Le père Lucien Legrand, Mep, a toujours été profondément missionnaire, avec la plus grande simplicité et un vrai dévouement auprès des jeunes étudiants, qu’il a portés en avant comme s’ils étaient ses propres enfants, jusqu’à devenir un « porte-parole infatigable suscitant l’amour des Écritures Saintes et transmettant la Parole vivante à l’humanité » !

Sa contribution la plus innovante a été sa participation active à la création d’une nouvelle langue religieuse en tamoul, jusqu’à traduire la Bible en langue tamoule avec la collaboration d’une équipe.

L’auteur de cet article, qui a été son étudiant durant sept ans, a appris cette valeur unique et essentielle : « La graine vivante de la Bible doit être semée et ses fruits doivent être récoltés dans le contexte et selon le peuple. »

Reshma Shreya K est une jeune professionnelle (27 ans) dans les domaines de l’éducation, de la lutte contre la traite des personnes et de la formation des enseignants. Elle travaille comme Transformation Partner au sein d’une organisation travaillant en faveur de la qualité de l’éducation en Inde.

Reshma : Cher père Legrand ! J’ai quelques questions selon la perspective des jeunes. Comme vous vous apprêtez à devenir centenaire, quelle est selon vous votre contribution à l’Église catholique indienne et la communauté indienne en général ?

Père Legrand : Je peux seulement évoquer ce que j’ai essayé de faire, je ne sais pas si c’était une réussite. Ce n’est pas facile de répondre à une question aussi profonde. En prenant en compte nos capacités d’un côté, et nos limites d’un autre côté, j’aimerais dire que mes premières années en Inde ont été davantage une prise de conscience de mes limites, plutôt que des capacités.

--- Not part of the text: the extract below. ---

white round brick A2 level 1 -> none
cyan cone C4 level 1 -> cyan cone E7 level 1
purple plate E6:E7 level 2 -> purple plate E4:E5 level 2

Le P. Legrand avec Reshma Shreya K au séminaire de Bangalore.
Le P. Legrand avec Reshma Shreya K au séminaire de Bangalore.
© Ray Kancharla

Quand on est jeune, on pense qu’on peut tout faire et changer le monde. De manière très heureuse, j’ai réalisé que l’on ne peut changer que très peu de choses, à cause de nos limites. Au début, mes efforts ont été de m’intégrer dans la vie indienne. Avec mon éducation en France, j’ai aspiré à devenir spécialiste en indologie, en culture indienne, etc. Très vite, j’ai réalisé que l’on ne peut pas devenir expert en tout.

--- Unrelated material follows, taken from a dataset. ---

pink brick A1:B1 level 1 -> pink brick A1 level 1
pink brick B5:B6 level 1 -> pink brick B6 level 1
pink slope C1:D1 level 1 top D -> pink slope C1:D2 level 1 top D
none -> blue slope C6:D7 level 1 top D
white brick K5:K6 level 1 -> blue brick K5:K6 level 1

Et j’ai reçu ma nomination comme enseignant au séminaire Saint-Pierre de Bangalore. Durant cette période, quelles ont été mes contributions à l’Inde ? Hé bien naturellement, former les internes au séminaire, en faisant de mon mieux. Sous cet angle, je dirais qu’être exigeant, c’était une forme de respect envers les étudiants. Essayer d’obtenir le meilleur de ce qu’ils pouvaient faire. Ensuite, bien sûr, il y avait le fait d’être au séminaire sans être prisonnier de l’institution, en essayant de tendre la main, de s’ouvrir vers l’extérieur.

J’avais un certain niveau d’études, puisqu’on m’a demandé d’obtenir une licence en études bibliques, et j’ai aussi passé un an à Jérusalem à l’école archéologique… Donc que faire de ces connaissances ?

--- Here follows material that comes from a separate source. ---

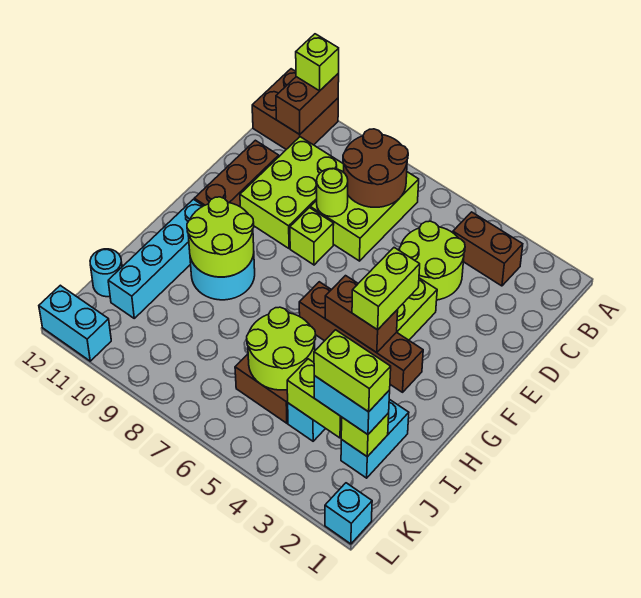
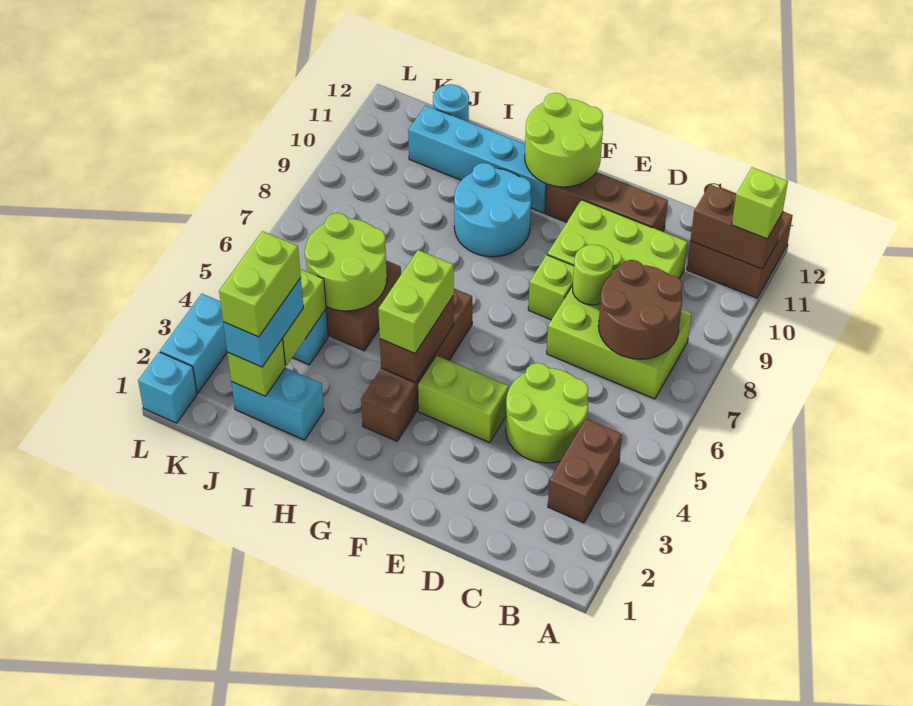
lime brick F4:G4 level 3 -> lime brick G4:G5 level 3
lime round brick G9:H10 level 2 -> lime round brick F11:G12 level 2
cyan brick L11:L12 level 1 -> cyan brick L2:L3 level 1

L’idée était d’aider les étudiants à grandir afin qu’ils acquièrent de solides connaissances. Il s’agissait aussi de les amener à ne pas se contenter d’être dans leurs études, mais d’être utiles. Ainsi, nous avons lancé un musée biblique, ainsi qu’un grand projet, une traduction de la Bible en « nouveau tamoul ». Durant les années 1950, les jeunes séminaristes à l’époque se sont engagés pour cette cause. Ce qui m’a amené à développer beaucoup de bonnes relations – avec les protestants notamment. Nous avons uni nos forces et coopéré… Cet état d’esprit a fonctionné pour un certain nombre de choses.

Reshma : Vous aviez quel âge quand vous avez atterri en Inde pour la première fois ?

Lucien Legrand : J’avais 27 ans quand je suis arrivé en Inde.

Reshma : C’est cela, c’est mon âge aujourd’hui. Quel a été votre rêve de l’Inde ?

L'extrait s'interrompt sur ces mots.